Now the question: Is this gross technological incompetence? Or is this entirely deliberate?
Also: WHO is the incompetent party OR who deliberately made this software worthless cack? Could it be BOTH parties involved? –Wouldn’t that be a show stopper?
I vote for incompetence. Why would the government allow that information to be released if it was intentional?
Then again, just because the government supposedly approved Samsung devices for secure work doesn’t mean it will actually use Samsung devices. I sure as hell hope they don’t!
Earlier, I hadn’t realized that Apple gear was also on their purchases list. Excellent. As always, I appreciate competition within any choice situation. But I do very much hope the Knox infested crap is removed from the list as we know full well someone is going to buy the Samsung gear and get screwed for their bad, uninformed choice.

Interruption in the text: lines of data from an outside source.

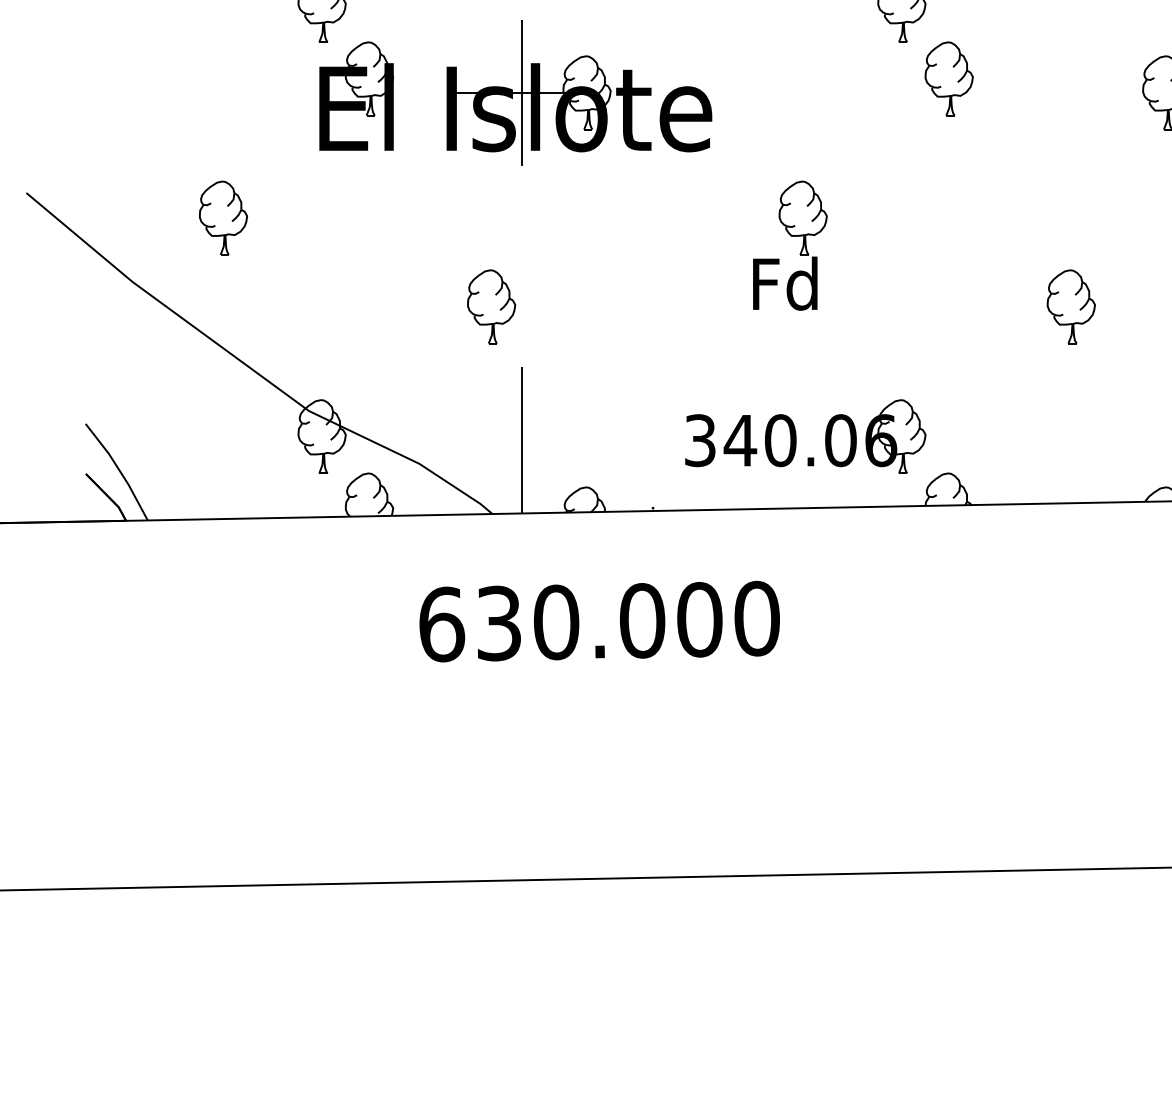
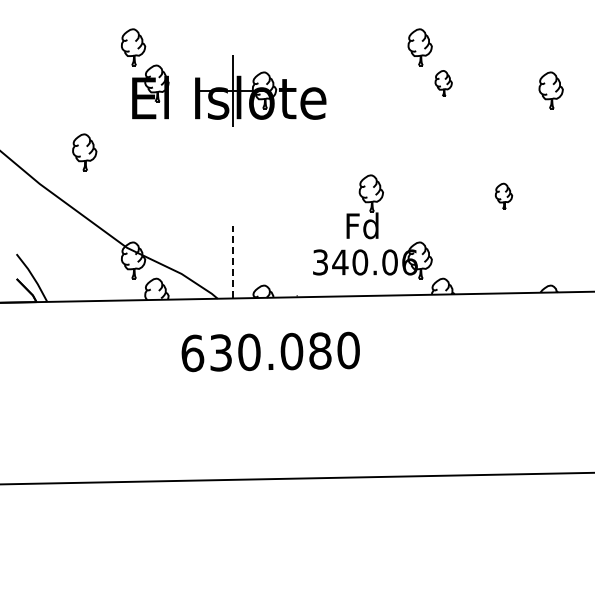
part: (948, 78) -> (443, 83), size x0.7
part: (789, 244) -> (364, 206), moved
part: (489, 307) -> (216, 196), removed
part: (1070, 307) -> (503, 196), size x0.7
line: (522, 438) -> (232, 261), solid -> dashed
text: (700, 618) -> (320, 350), 630.000 -> 630.080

I’d like my government to offer smart choices, with no option of buying utter crap.
Obastard Administration at is level best…they did the best they knew how!
And I should be surprised by this article because . . . ?
Not one damned thing will be done about this, and what’s more, the government will keep going with this contract, and totally ignore common sense. I don’t think that they should be buying anything from foreign vendors over American vendors unless they were the only source of the products needed.
さすが
What needs be said?
Here’s an interesting twist in the catastrophic history of Samsung gear security:
Samsung Turns to BlackBerry for Better Security
…BlackBerry announced on Thursday that Samsung would use server and phone management software as well as BlackBerry’s unique global network to improve security for Android phones and tablets aimed at government users….
Looking back on his first year at BlackBerry, Mr. Chen recalled that he once “unwisely” told a reporter that his wife used a Samsung Android phone.
“Now I feel somewhat redeemed,” he said.
Two cuckoo birds in the bush. I’ll keep Apple in my hand, thank you.